À travers mon poème, j'exprime à l'aide d'une métaphore avec le vent, le caractère inarrêtable du temps. Son habileté, sous l'emprise du capitalisme, à nous pousser constamment à faire des choses. Sa tendance à accélérer et nous faire sentir hors de contrôle. J'exprime aussi comment nous nous mettons en miettes, nous nous étirons de toutes parts, nous nous sacrifions, afin de répondre aux "contraintes de/du temps" qu'impose le besoin d'être productif. Également, comment nous scrutons nos actions productives pour leur trouver un sens, pour trouver en elles quelque chose qui justifierait le fait de se couper du monde (de l'occuper plutôt que de l'habiter) pour produire de plus en plus. Quelque chose qui justifierait d'être à la merci du temps, (d'en être prisonnier, comme je l'ai exprimé dans ma vidéo). Au final, je crois bien que mon poème sert de témoin au jeu du capitalisme sur notre imaginaire dans lequel le temps existe bel et bien.
J'aimerais entendre le poème récité, tant il me semble que son oralité pourrait aussi parlé de temps (temps entre les mots, temps des inflexions et des accords, etc.). Merci pour ce partage.

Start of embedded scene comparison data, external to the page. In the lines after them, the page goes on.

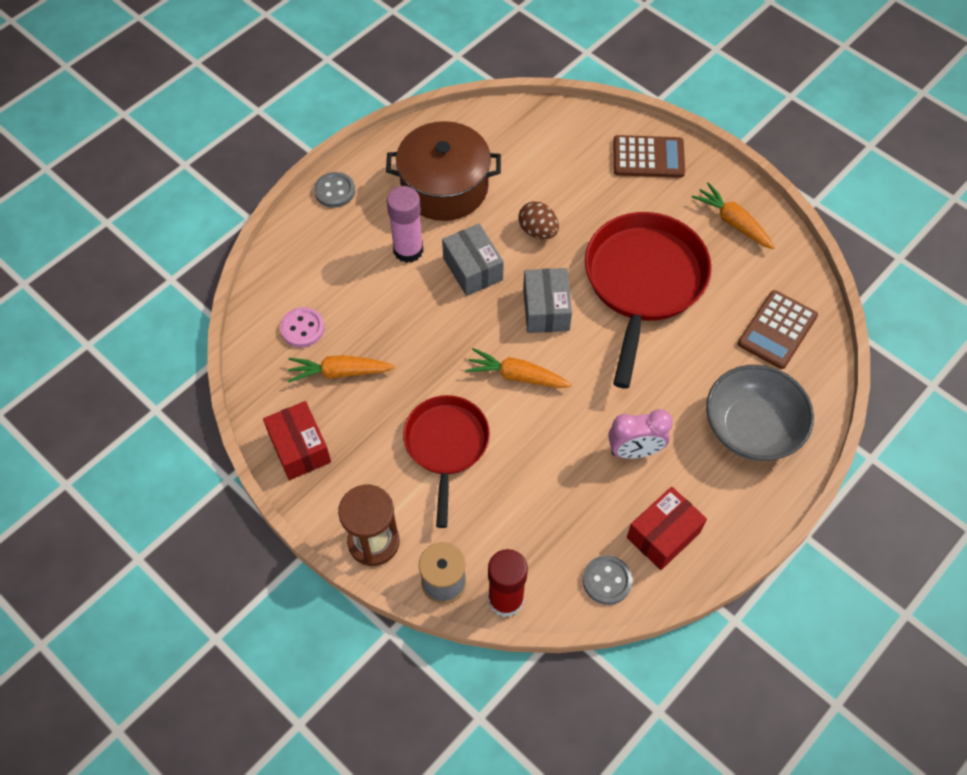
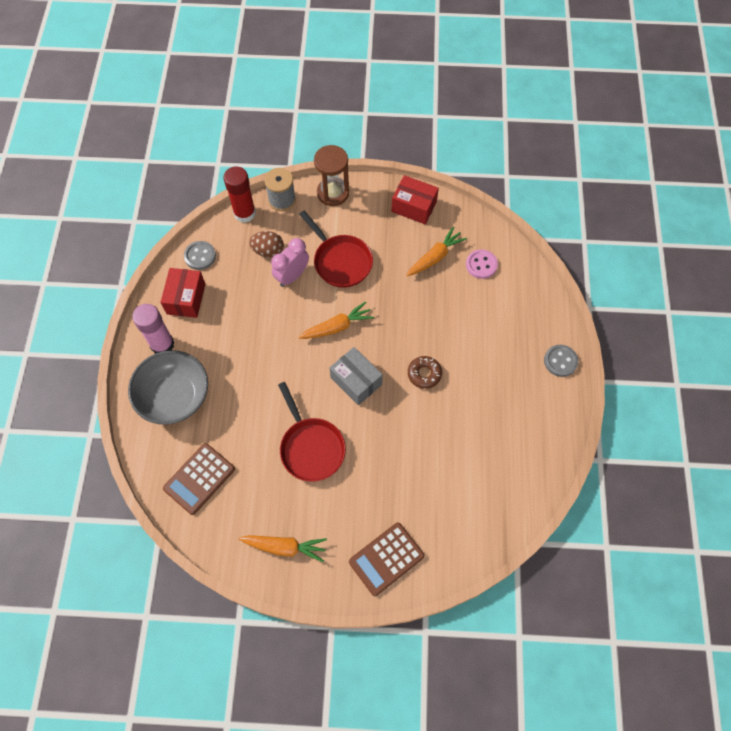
camera: 140 degrees right, 5 degrees up
(408, 250) = (474, 356): pink glue stick -> pink glue stick (162, 344)
(444, 187) = (498, 419): brown pot -> none
(472, 269) = (424, 374): grey box -> brown donut
(538, 231) = (409, 433): brown egg -> brown egg (268, 251)
(634, 451) = (234, 332): pink clock -> pink clock (292, 276)
(643, 283) = (311, 447): red pan -> red pan, size x0.63
(777, 330) = (199, 479): brown calculator -> brown calculator turned 135 degrees counterclockwise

Pour pousser un cran plus loin la question du temps, je recommande la découverte du travail d'Henri Bergson, sur la durée (il oppose le temps mesuré par la science, de la durée expérimentée par la conscience et tâche, à partir de là, de réfléchir l'existence). C'est de la philosophie sérieuse, mais je crois que la distinction entre temps vécu et temps compté, entre mesure et appréciation, entre ce qui peut entrer dans le règne de la marchandisation parce que mesurable et ce qui ne le peut pas, parce…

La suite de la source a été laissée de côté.